In a thorough and well-reasoned decision, a judge in the SDNY dismissed a 16(b) complaint alleging that investors in a private placement formed a 13(d) group and thereby became ten percent owners subject to Section 16. The decision should give investors in PIPEs and other private placements some comfort that otherwise unaffiliated investors do not become a group just because they appoint a lead investor and separately enter into common post-closing arrangements with the issuer.
The 12 defendants are investment funds and an individual who purchased convertible notes and warrants of Genius Brands pursuant to a single stock purchase agreement. Each investor had its own legal counsel, but one investor, Anson Investments, was appointed lead investor and allegedly negotiated the SPA. The SPA provided that, at closing, the defendants would pay for the securities with $7 million cash and $4 million in promissory notes, with Anson serving as “collateral agent” to hold collateral securing each defendant’s promissory note.
The conversion/exercise prices of the Genius notes and warrants were subject to reduction upon stockholder approval, which the SPA required Genius to seek. As a condition to closing, Genius was required to obtain agreements to vote in favor of the transaction from existing investors holding at least 40% of the stock (“principal investors”) and lock-up agreements barring the principal stockholders from selling stock for 15 months after closing.

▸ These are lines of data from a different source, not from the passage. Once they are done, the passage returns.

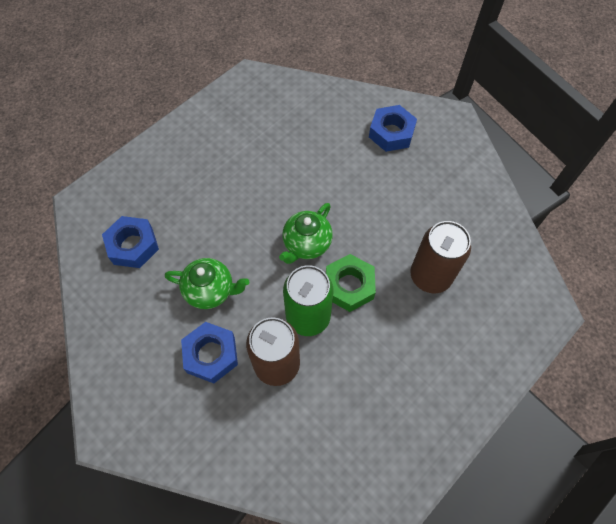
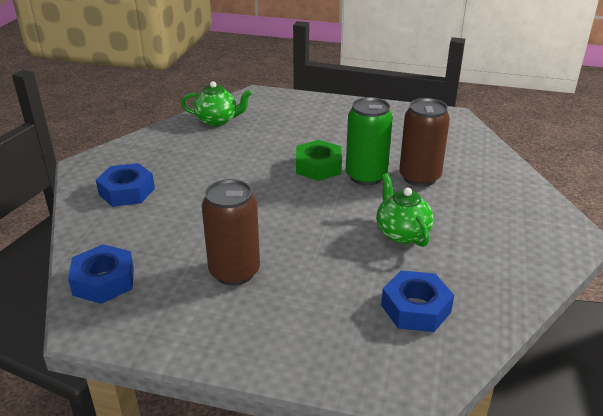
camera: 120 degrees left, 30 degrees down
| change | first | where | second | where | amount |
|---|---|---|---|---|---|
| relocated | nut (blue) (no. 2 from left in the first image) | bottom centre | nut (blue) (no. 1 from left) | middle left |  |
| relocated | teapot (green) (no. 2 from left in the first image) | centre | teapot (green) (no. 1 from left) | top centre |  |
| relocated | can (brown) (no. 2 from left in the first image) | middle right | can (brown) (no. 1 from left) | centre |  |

After closing and shareholder approval, each of the defendants signed a consent and waiver allowing Genius to sell additional common stock in a separate offering, provided that Genius file a registration statement registering the shares underlying their warrants by a certain date. After the registration statement was filed, each of the defendants entered into a conversion agreement with Genius requiring it to convert all of its notes into common stock and a leak-out agreement limiting its sales of stock if the market price remained below a specified level.
In dismissing the complaint, the judge said that none of the allegations supported an inference that the defendants had formed a group, among themselves or with the principal investors. Among the courts notable legal conclusions were:
- Whether or not the SEC’s recent statement that formation of a group does not require an “agreement” is entitled to deference, the SEC also said that whether a group exists depends on “facts and circumstances” and that circumstantial evidence may establish that investors “combined in furtherance of a common purpose.” A “combination,” in turn, requires more than parallel investment decisions, and generally is evidenced by meetings, communications or solicitations among investors.
- Rule 13d-5(b)(2), which provides a safe harbor for investors in a private placement if four conditions are met, establishes an exemption from Section 13(d) where a group otherwise exists and does not mean that investors who do not satisfy the conditions are necessarily a group.
- Investors in a private placement do not form a group with existing investors of an issuer who enter into a voting agreement or lock-up agreement with the issuer to facilitate the closing, based on a theory that the investors are intended third party beneficiaries of the agreements.
The court held that none of the agreements cited by the plaintiff evidenced a combination to further any common objective other than to invest in Genius. “Cooperative” activity, the court said, such as appointing a lead investor and a collateral agent, does not create a combination absent a showing that the investors were motivated by a desire to affect control or otherwise engage in concerted activity.
Courts sometimes are hesitant to grant a motion to dismiss a complaint alleging formation of a group, given the fact-intensive nature of the inquiry. Fortunately this judge reviewed the allegations and the law carefully and came to a justified conclusion. The case is not over yet, though, because the judge granted the plaintiff leave to amend.